English soccer’s top flight owes its very existence to broadcasting and exponential growth in television income has powered its ascent to the top of the soccer world. Virtually every domestic rights cycle has delivered an uplift in coverage and revenues, while international broadcast deals and digital channels have cultivated a global fanbase. 

The Premier League is a cultural phenomenon founded on media and technology.

Manchester City are the defending Premier League champions (Image credit: Getty Images)

A digital history

English soccer’s decades-long suspicion of live television ended in the 1980s when the BBC and ITV started showing matches from the Football League’s first division. But the country’s biggest clubs, many of whom had floated on the stock market, believed a breakaway top flight would deliver greater revenues and formed the Premier League in 1992.

The rights were sold to another then-upstart in the form of Sky Sports, which was desperate for exclusive content to drive adoption of its satellite television service. Sky matched its investment with innovation in marketing, presentation and technology, introducing Monday night matches, pioneering interactive television, and even introducing the permanent digital on-screen scoreboard graphic to the world.
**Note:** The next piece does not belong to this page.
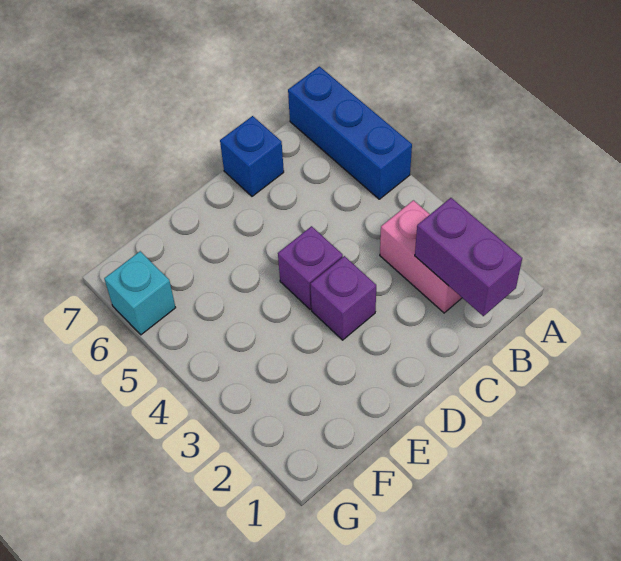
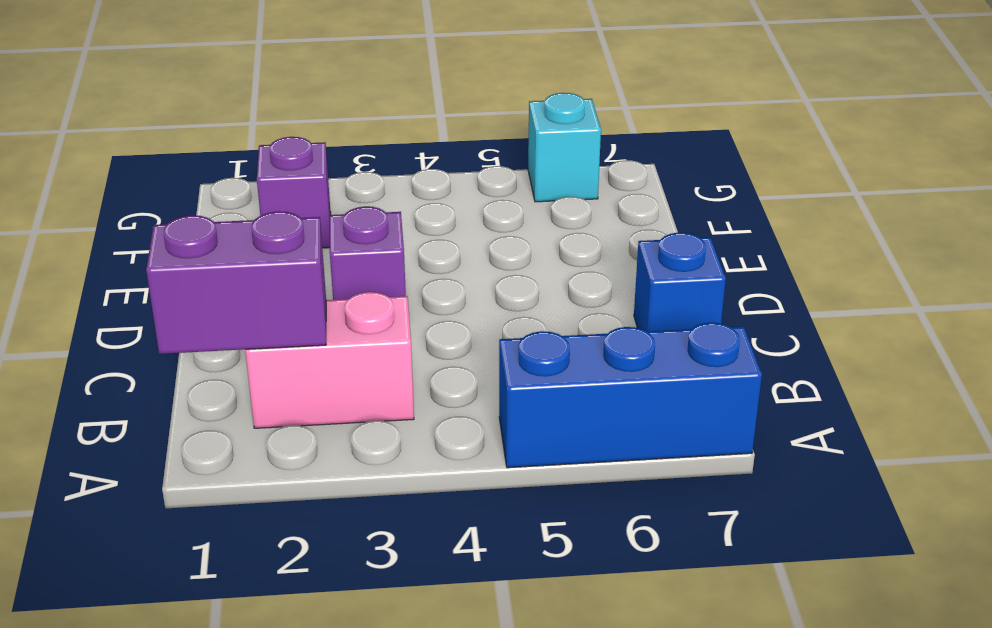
purple brick D4 level 1 -> purple brick F2 level 1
The gamble paid off handsomely for both sides. The booming popularity of the league meant each new television deal was more lucrative than the last, helped by an expansion in inventory and changes to European competition law attracting new entrants, driving revenues for the Premier League. Setanta and ESPN failed to make the economics work, but BT Sport (now TNT Sports) has held rights for a decade.

Domestic TV rights

The Premier League sells its rights collectively, rather than individually. Half of the money is handed out equally, with the remainder distributed according to final league position and the number of times teams are chosen for live broadcasts. Although this means more successful and popular teams receive more cash, it has helped maintain some degree of financial parity.
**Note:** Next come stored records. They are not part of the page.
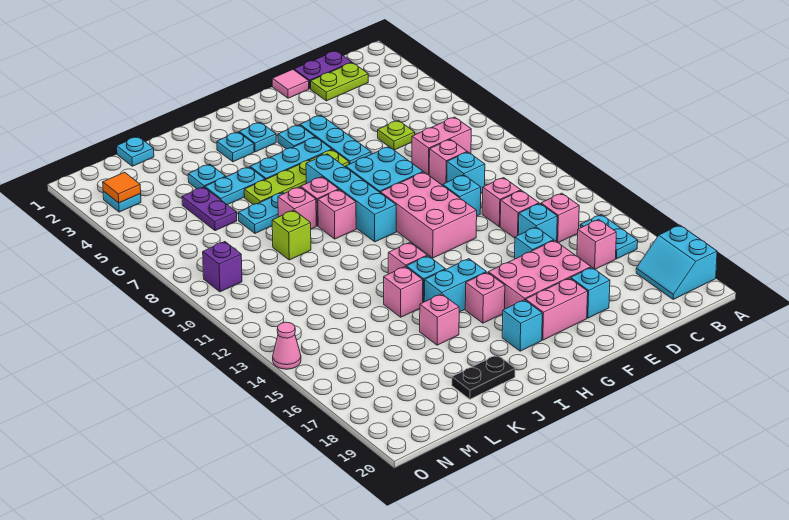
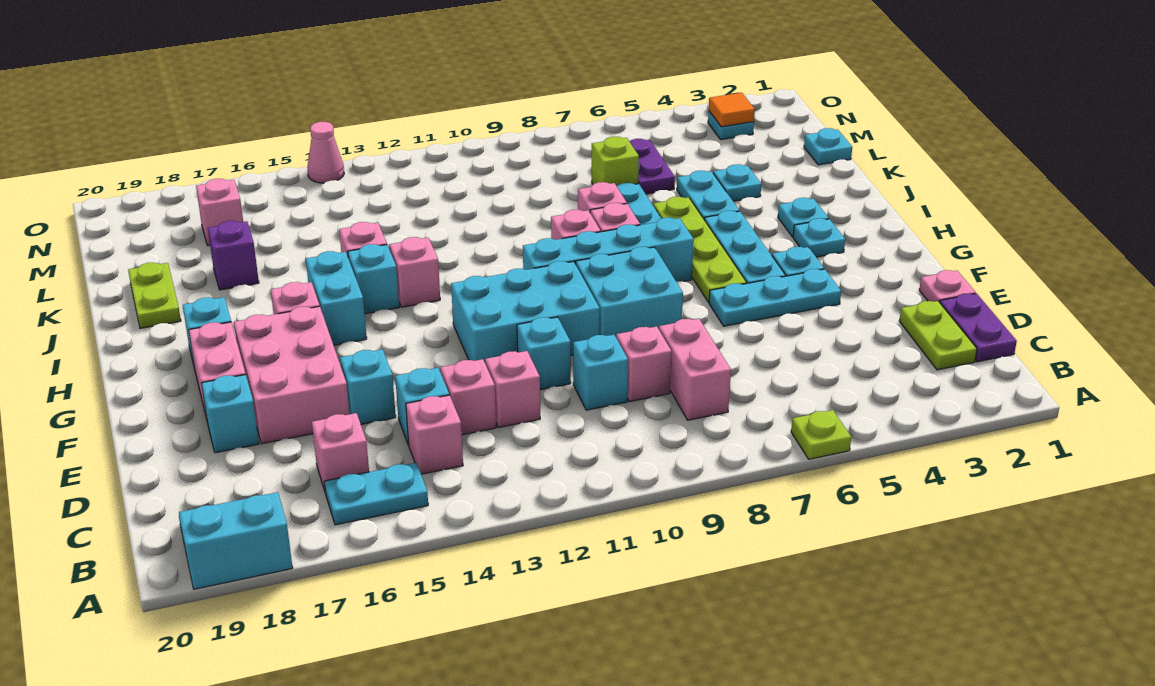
lime plate D6 level 1 -> lime plate A6 level 1
pink tile E1 level 1 -> pink plate E1 level 1
pink brick F10:G12 level 1 -> cyan brick F10:G12 level 1
pink brick J16 level 1 -> pink brick M17 level 1
black plate J19:K19 level 1 -> lime plate J19:K19 level 1
lime brick K9 level 1 -> lime brick L7 level 1
purple plate L5:L6 level 1 -> purple plate L6:M6 level 1
purple brick N9 level 1 -> purple brick K17 level 1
Uniquely, not all matches are available for domestic coverage. Just 210 of 380 fixtures are broadcast, with no matches shown at 3pm due to a blackout designed to protect attendances. However, restricting supply has helped maintain and grow the value of the Premier League’s deals.
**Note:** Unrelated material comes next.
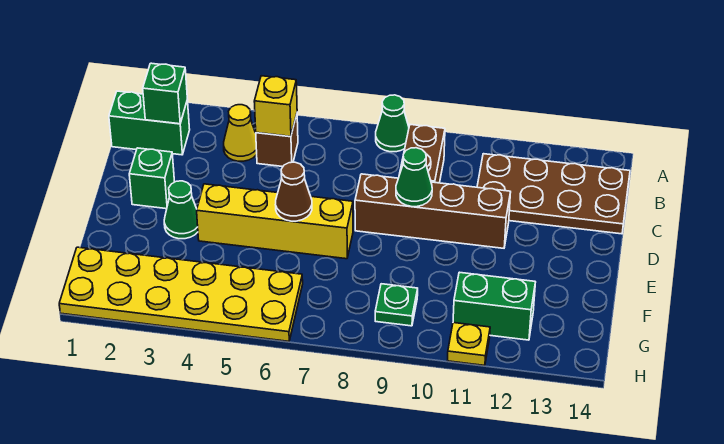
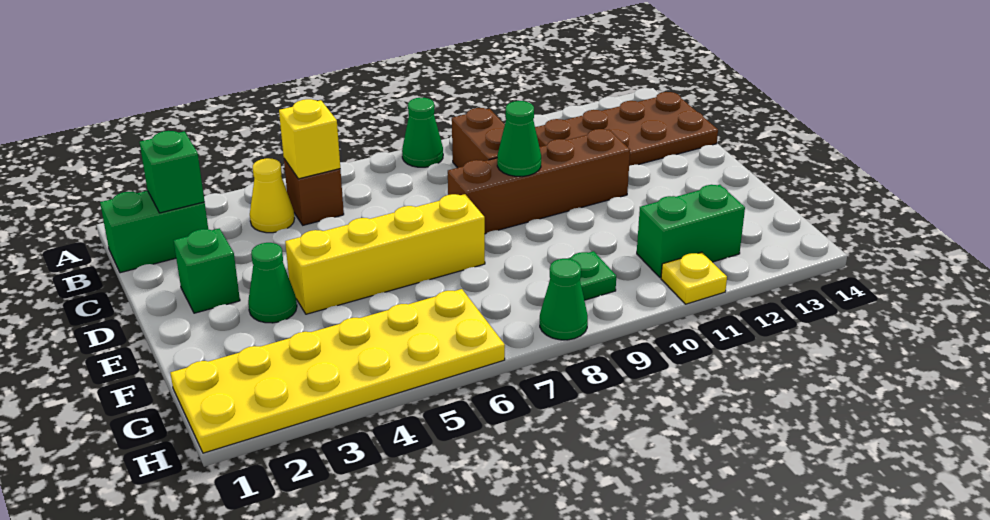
brown cone E6 level 2 -> none
none -> green cone H8 level 1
Apart from a three-year partnership with ITV between 2001 and 2004, the BBC’s Match of the Day has been the home of free-to-air (FTA) highlights, while the league has had mixed success with its digital clips. Several mobile operators secured deals for 3G videos in the 2000s, while others have struggled to monetise them effectively. Sky Sports now holds these rights to complement its live coverage, distributing them on its own channels and on YouTube.

International TV rights

The Premier League is now broadcast in more than 800 million homes in 188 countries through more than 90 broadcasters. Unlike domestic viewers, international audiences can watch every single match live.

International broadcast revenue now exceeds the value of domestic deals, a situation largely driven by the league’s expanding popularity in the US. This revenue is distributed equally between all 20 teams, although the biggest clubs are pushing for a greater share, arguing that their global profile is responsible for the rising value of these contracts.


The Premier League’s popularity affords it the luxury of being a ‘fast follower’. While Spain’s LaLiga and the Bundesliga in Germany have established dedicated digital units to grow their brands and create innovations that will drive revenues, the Premier League has largely left such activities to its media partners and individual clubs.

Centralised initiatives have focused mostly on fan engagement and sponsorship. The Premier League’s hugely successful official fantasy game went live in the early 2000s and a search for an inaugural official technology partner back in 2010 was largely a marketing arrangement that saw EA Sports’ brand appear alongside statistics graphics during broadcasts. 

However, the league is becoming more active, appointing Oracle as its official cloud partner to modernise its back end and fan-facing operations. It has also recruited Alexandra Willis from the All England Lawn Tennis Club (AELTC) as director of digital media and audience development to help build out its direct-to-consumer (DTC) strategy.

Broadcast overview

Industry estimates say the Premier League will bring in more than UK£10 billion (US$12.1 billion) in media rights revenue during its ongoing 2022 to 2025 sales cycle.

Domestically, the Premier League is in the second year of its current rights deals with Sky Sports, TNT Sports and Amazon Prime, which are worth a combined UK£4.8 billion. Sky is the senior partner with 128 live matches per season, including all Saturday tea-time and evening fixtures, Sunday afternoon matches, and all Monday and Friday night games. TNT Sports has 52 matches, mostly at Saturday lunchtime and midweek.

Amazon Prime has 20 live matches a season comprising two complete rounds of games. Its UK£30 million-a-season deal is heavily discounted, with the league hoping the tech giant’s experience will entice other streaming services in the future. The BBC currently pays UK£71million a year for the FTA highlights.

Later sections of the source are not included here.